2 folder+ 34 35mm slides (photographs) + 19 digital images
Mixed archival materials
United States of America, New Jersey, Bergen County, Englewood
Pam's Garden (Englewood, New Jersey)
With time, energy and talent a steep one-third acre suburban lot was transformed into a private, leafy sanctuary terraced on three levels with stone steps, a brick patio, rambling walkways, three reflecting pools with a waterfall between two of them, and a distinctive collection of ericaceous ( acid-loving) shrubs, including some rhododendrons hybridized by the owner. The garden was overgrown and Norway maples, ashes, mulberries and other weed trees had to be cleared out before the transformation could begin. The grading was done by hand, with the owners moving soil in wheelbarrows. A brick patio was built directly behind the house and ground covers, rhododendrons, azaleas and mountain laurels were planted. Native rocks were gathered on excursions to the country, flagstones were reaped when the town replaced its sidewalks, and stone capstones were salvaged from an old school building that was to be demolished. The owners used the rocks to build the walls that define the terraces, built steps from the flagstones, and used the capstones as pedestals. Eventually they built and planted their first reflecting pool on the lowest level. A redwood tree was planted to disguise a telephone pole and English and American ivies were grown over chain link fencing as living borders that kept dogs out of the garden.

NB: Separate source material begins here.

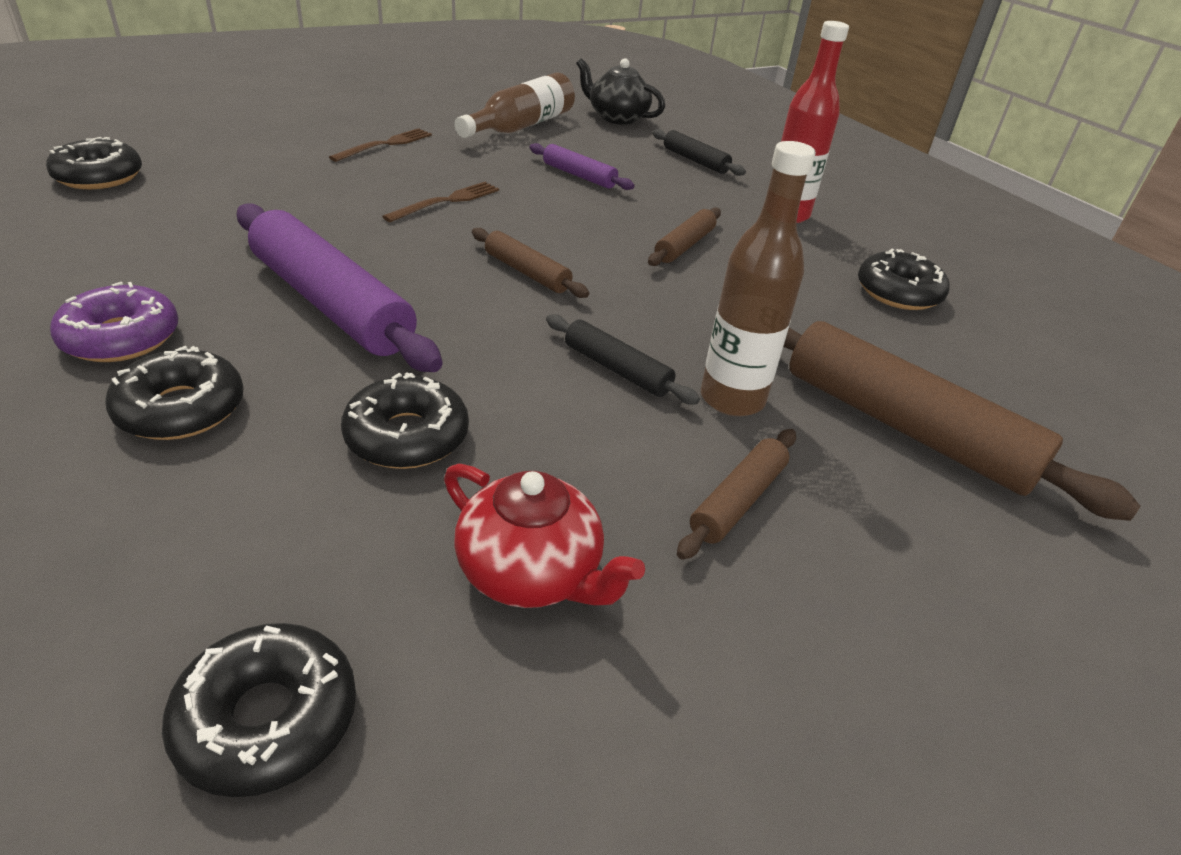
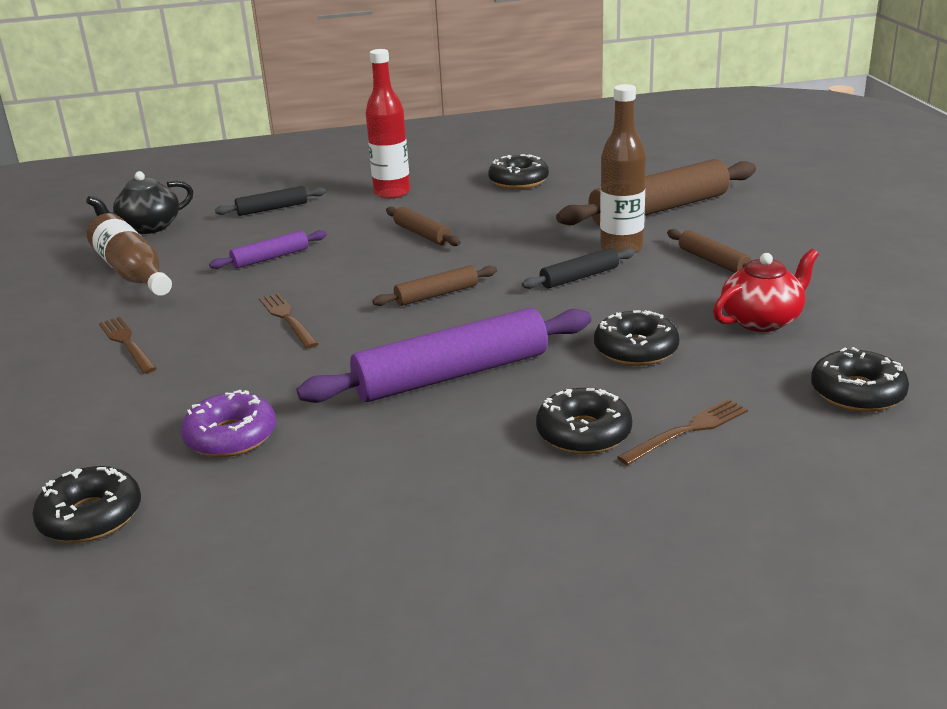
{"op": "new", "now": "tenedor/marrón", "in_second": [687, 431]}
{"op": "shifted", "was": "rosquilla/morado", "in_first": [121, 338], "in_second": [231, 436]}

A long narrow driveway connects the house to the street and the bed running along one side was planted with spring bulbs, flowers, and shrubs. The rest of the perimeter of the property was planted with evergreen hemlock, rhododendrons, yew and English holly for privacy. There was a small patch of grass planted on each level of the garden that acted as a breathing space between dense foliage plantings. Since the soil was acidic most of the flowering in this garden was early in the season as rhododendrons, foxgloves, and other shrubs, bulbs, and trees bloomed sequentially from April until July. In the heat of summer the garden was a shady, green compilation of shapes and textures.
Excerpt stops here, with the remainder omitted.